The Karnataka police force is in the news for all the wrong reasons these days, especially after two constables posted at Chief Minister Basavaraj Bommai’s residence were arrested for peddling drugs while on duty. It is not that the state police boasts a stellar track record, but their reputation has sunk to abysmal depths of late with corruption, casteism, insubordination and indiscipline taking centre stage.
Some time ago, the chief minister publicly blasted IPS officers for employing brokers to strike deals, while in a video that went viral, Home Minister Araga Jnanendra said the entire system was rotten with police personnel “accepting money from culprits and sleeping like dogs”. These statements indeed reflect the current state of the Karnataka police. A case in point is the CBI inquiry against a senior officer who was accused of lobbying with a tout to get himself appointed as the police commissioner.
This downslide began in the 1980s when then Chief Minister Ramakrishna Hegde ordered that MLAs should have a say in the posting of police officers to their constituencies. While during those days elected representatives usually vied with each other to get upright officers posted, over the years, extraneous considerations like caste and corruption took over. At the district level, Superintendents of Police (SP) are helpless and are often unable to discipline errant officers whose acts of omission and commission are backed by local MLAs. With the chain of command broken, effective policing has suffered as officers on the ground are more loyal to their political masters, than to their superiors.
It is an open secret that the amount to be paid as the bribe depends on how “lucrative” the police station is. In the Central Business District (CBD) or commercial areas of Bengaluru, an inspector’s post could cost Rs 50-70 lakh or even more. While this malaise was earlier confined only to the lower echelons, somewhere down the line it spread to the IPS cadre too with some plum posts commanding a couple of crores.
With the exception of the DGP who enjoys a minimum tenure of two years, other officers are usually transferred at the end of one year. Thus, they are under constant pressure to recover the “investment” along with “profit” before their term ends while policing takes the backseat. Often, at the end of the year, the incumbent is asked to pay a “top-up” to continue in the post or to pave way for another officer who is ready to offer a higher sum. Honest officers who refuse to pay are usually shunted to “non-executive posts” where there is little or no “income”.
While the Police Establishment Board which is supposed to govern postings of officers up to the level of Deputy Superintendents of Police (DySP) has remained dormant, transfers of IPS officers are effected directly by the government without even the knowledge, forget the consent of, the DGP.
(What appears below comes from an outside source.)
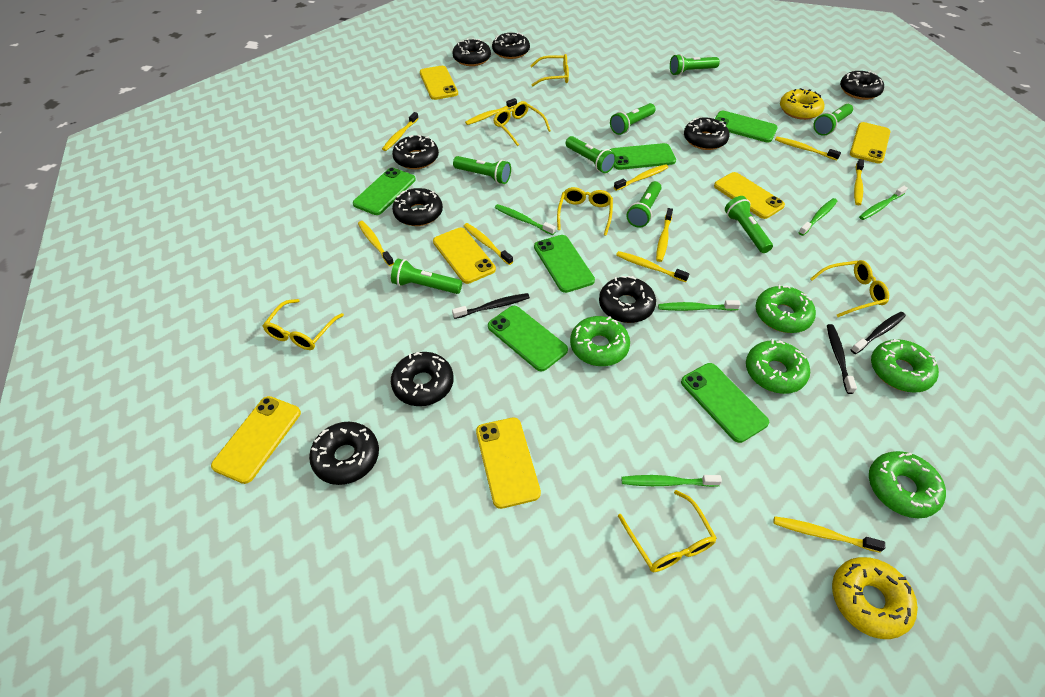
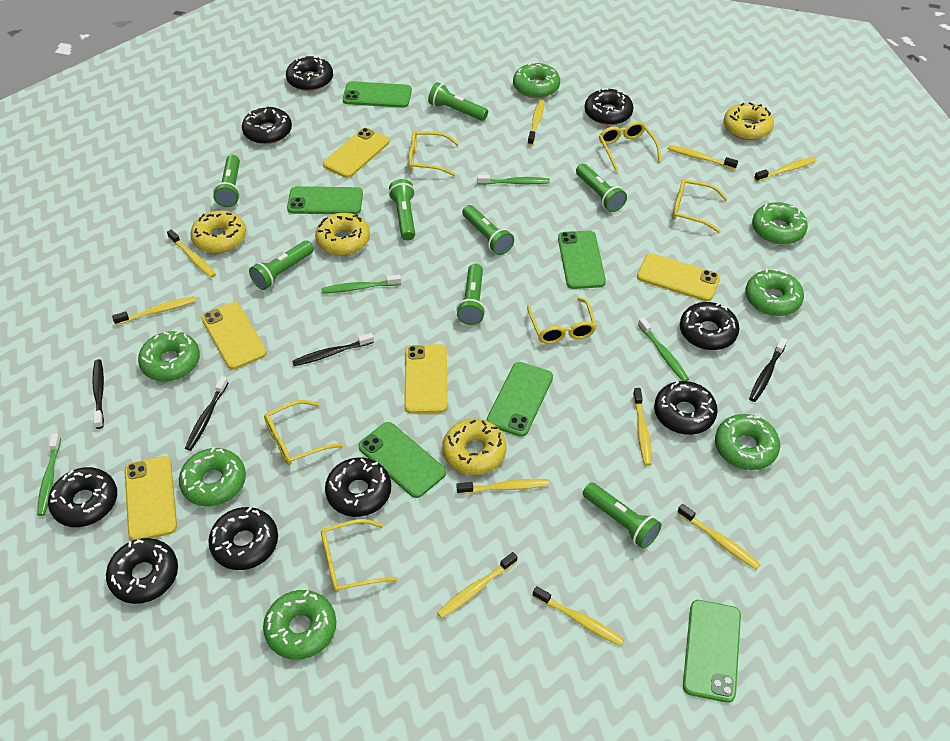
black toothbrush: 3 -> 4
green donut: 5 -> 7
green toothbrush: 5 -> 4
yellow donut: 2 -> 4
yellow phone: 6 -> 5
It takes at least six months for officers to fully understand their jurisdiction and the short tenures have a direct impact on intelligence gathering, crime investigation and law and order. Many officers would rather utilise this time to cultivate and benefit from anti-social elements, financiers and land grabbers, besides acting as mediators in civil disputes. This was openly acknowledged by Bengaluru Police Commissioner Kamal Pant, a no-nonsense cop, when he warned officers who warm up to history shelters, with stern action. But the rot runs so deep that there is a limit to how far the commissioner can go.
Hard to find
There was a time when the police force could brag of inspectors (later promoted) like Abdul Azeem, B B Ashok Kumar, G A Bawa, M K Ganapathy, Lava Kumar, M A Saudagar, Sangram Singh and B K Shivaram who had brought the underworld to its knees. Such officers are hard to find these days, though there may be many who portray themselves as real-life ‘Singhams’ on social media.
While one of the low points of the police was the Rasheed murder case in the 1980s when several officers were arrested for conspiring in the killing of a lawyer allegedly at the behest of the then home minister, another infamous case was that of a DCP who fatally assaulted an employee of Vikrant Tyres in Mysuru in 1991 for “staring” at his wife at a swimming pool. Then on, there has been no looking back. Be it a police officer of the anti-graft body Lokayukta being arrested in 2015 on charges of extorting money from government officers after threatening them with raids or an ACP and his gang of four subordinates turning dacoits to rob a Kerala-based jeweller who was visiting the state in 2002, the list of criminal activities by the men in uniform is long.
Political patronage and meddling have led to a situation where rogue elements thrive with impunity within the police force.
This is what emboldens the sub-inspector who beats up a Dalit in custody and makes him drink the urine of another accused when he asks for water; the officer who forces an innocent person to consume marijuana and then books him under a drugs offence for refusing to pay a bribe; the station house officer who propositions a woman when she goes to the police station to register a complaint and then files a false FIR against her when she resists his advances; or even the beat constable who openly collects a “hafta” from petty shops, just like a local rowdy.
The failure of successive governments to implement the recommendations of various commissions on police reforms and the undue political interference in postings and day-to-day affairs, coupled with the continued failure of the top brass to stand up against the illegal diktats of politicians, have together contributed to this decay. Unless this unholy nexus between khadi and khaki is broken, there is no hope for the police department or for the people of the state.